Too Short to Fly: Female Pilot Sues Charter Over Firing

Cockpit of an Embraer Phenom 300 light jet aircraft. (André Du-pont / Mexico Air Spotters via Wikipedia)

(CN) – Pilot Shari Drerup landed her dream job in 2016 when she was hired by the private airline NetJets. She completed her initial training the following year and received her captain’s wings. And then, she says, she was fired for being too short to fly a plane.

To add insult to injury, Drerup says in her gender discrimination lawsuit filed Tuesday against the Ohio-based NetJets, male pilots in her training class who were too tall to fit into the same cockpit were reassigned to larger aircraft.

Drerup is 5 feet 2 inches tall, and claims she’s been rated to fly five other planes – including two NetJets has in its fleet.

Issues arose when Drerup did her simulation training for the Embraer Phenom 300, a two-engine light jet that can carry up to 11 including two pilots.

During an “engine out” simulation – in which one engine was working and the other was not – Drerup says she struggled to maintain control of the aircraft. She says she could not reach the rudder pedal, which had to be pressed all the way to the floor to keep the nose of the jet from turning and rolling toward the failed engine.

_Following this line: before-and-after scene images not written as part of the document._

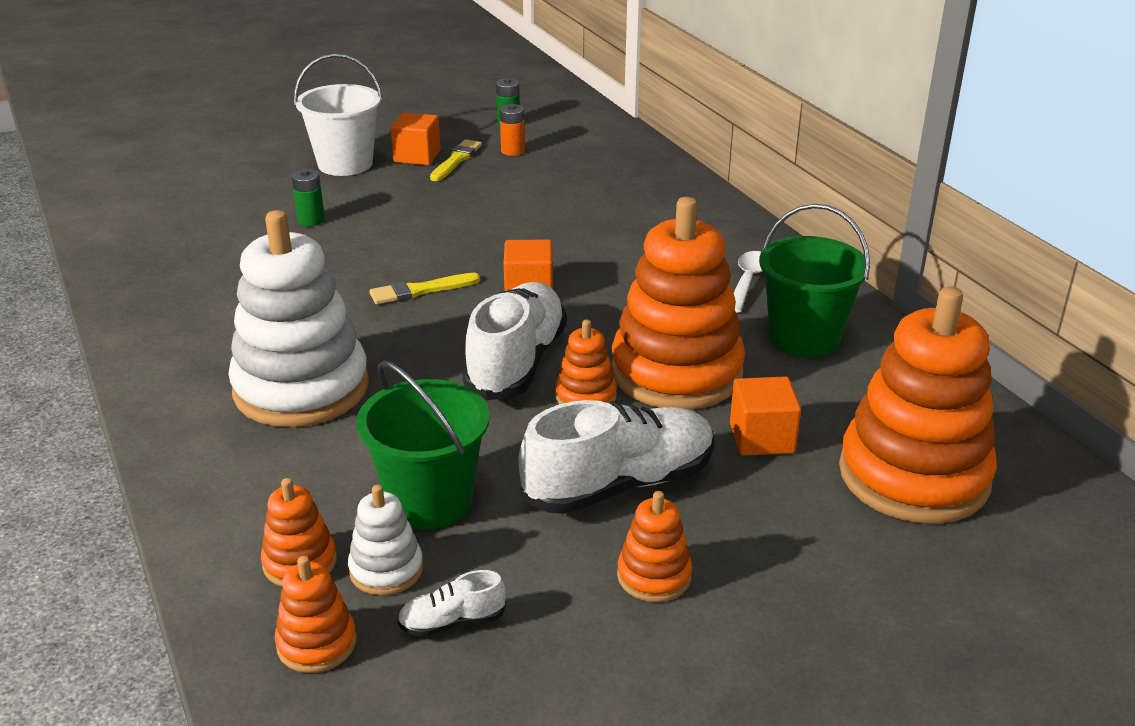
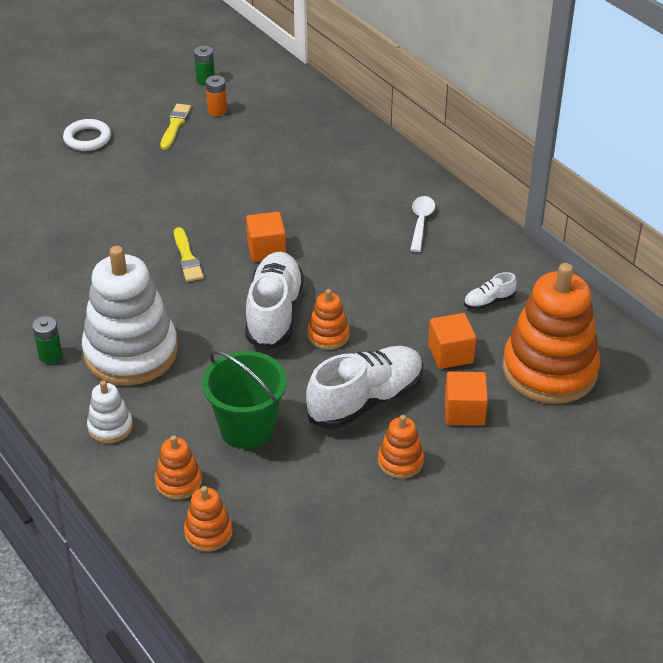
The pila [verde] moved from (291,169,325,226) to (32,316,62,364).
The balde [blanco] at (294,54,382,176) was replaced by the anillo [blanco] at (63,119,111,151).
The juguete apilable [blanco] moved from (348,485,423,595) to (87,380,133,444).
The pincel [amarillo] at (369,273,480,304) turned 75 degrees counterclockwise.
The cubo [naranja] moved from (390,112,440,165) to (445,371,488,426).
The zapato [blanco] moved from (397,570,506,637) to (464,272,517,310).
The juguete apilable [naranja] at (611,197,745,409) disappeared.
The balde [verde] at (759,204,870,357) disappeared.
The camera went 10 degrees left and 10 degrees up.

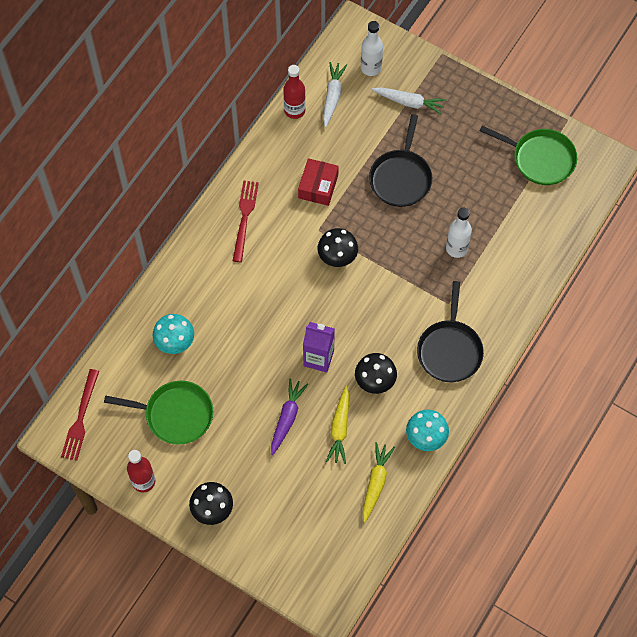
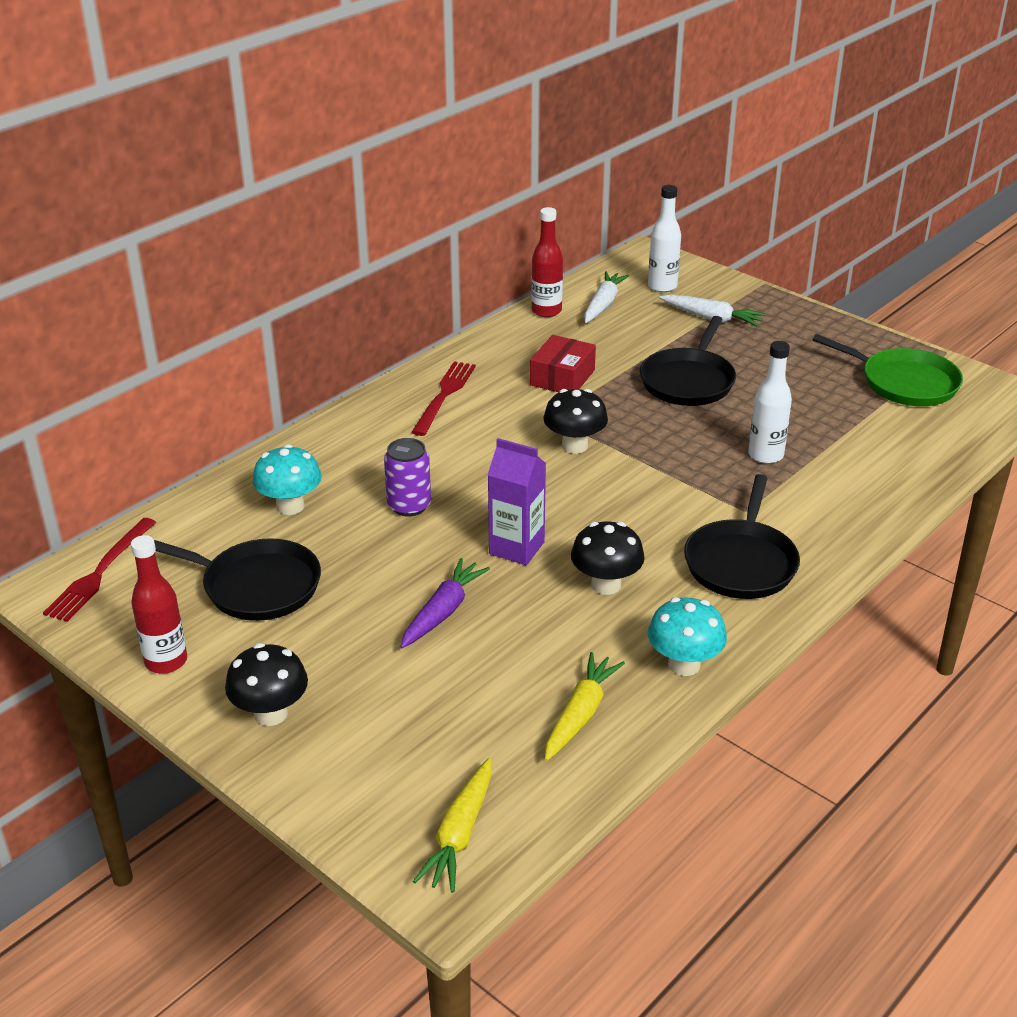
The sartén [verde] at (104,381,213,445) became the sartén [negro] at (154,538,321,621).
The lata [morado] at (384,438,431,516) appeared.
The zanahoria [amarillo] moved from (326,386,349,464) to (413,758,492,893).
The camera went 10 degrees right and 30 degrees down.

This type of issue had not happened to Drerup in any of the other aircraft she was qualified to fly, and in her 9-page complaint she says her instructor agreed he’d “never instructed on an airplane that required so much rudder to the floor to keep the aircraft controlled.” The instructor noted in her record that “Shari’s stature precludes attaining sufficient control authority.”

Later that day, senior director of training – and co-defendant – Jim McQueen called Drerup. She says he told her to do what she had to do to be able to fly the Phenom, so she bought back pads and shoes with thicker soles. Neither worked and she failed her Federal Aviation Administration test in the Phenom simulator – and she says she was fired the following day.

In her complaint, Drerup says NetJets reassigned three male pilots who were too tall to fit into the Phenom cockpit. None of the men had to take the same FAA test that she says led to her firing.

“Why was a male pilot offered that opportunity and Sherry denied it?” attorney Gloria Allred, seated next to Drerup, said at a press conference Tuesday.

In addition to Allred, Drerup is represented by Ohio-based attorney Laren Knoll.

Drerup said her stature is something she cannot help and NetJets could have put her in another aircraft.

“It was terrible. It was my dream job. I went to a meeting expecting to be transferred, but they handed me a termination letter,” said Drerup. “They treated me like a criminal. I can’t just believe it.”

She seeks back pay, front pay or reinstatement and punitive and compensatory damages in excess of $75,000.

NetJets said it does not comment on pending litigation.

With 750 planes, NetJets is the largest private jet operator in the world.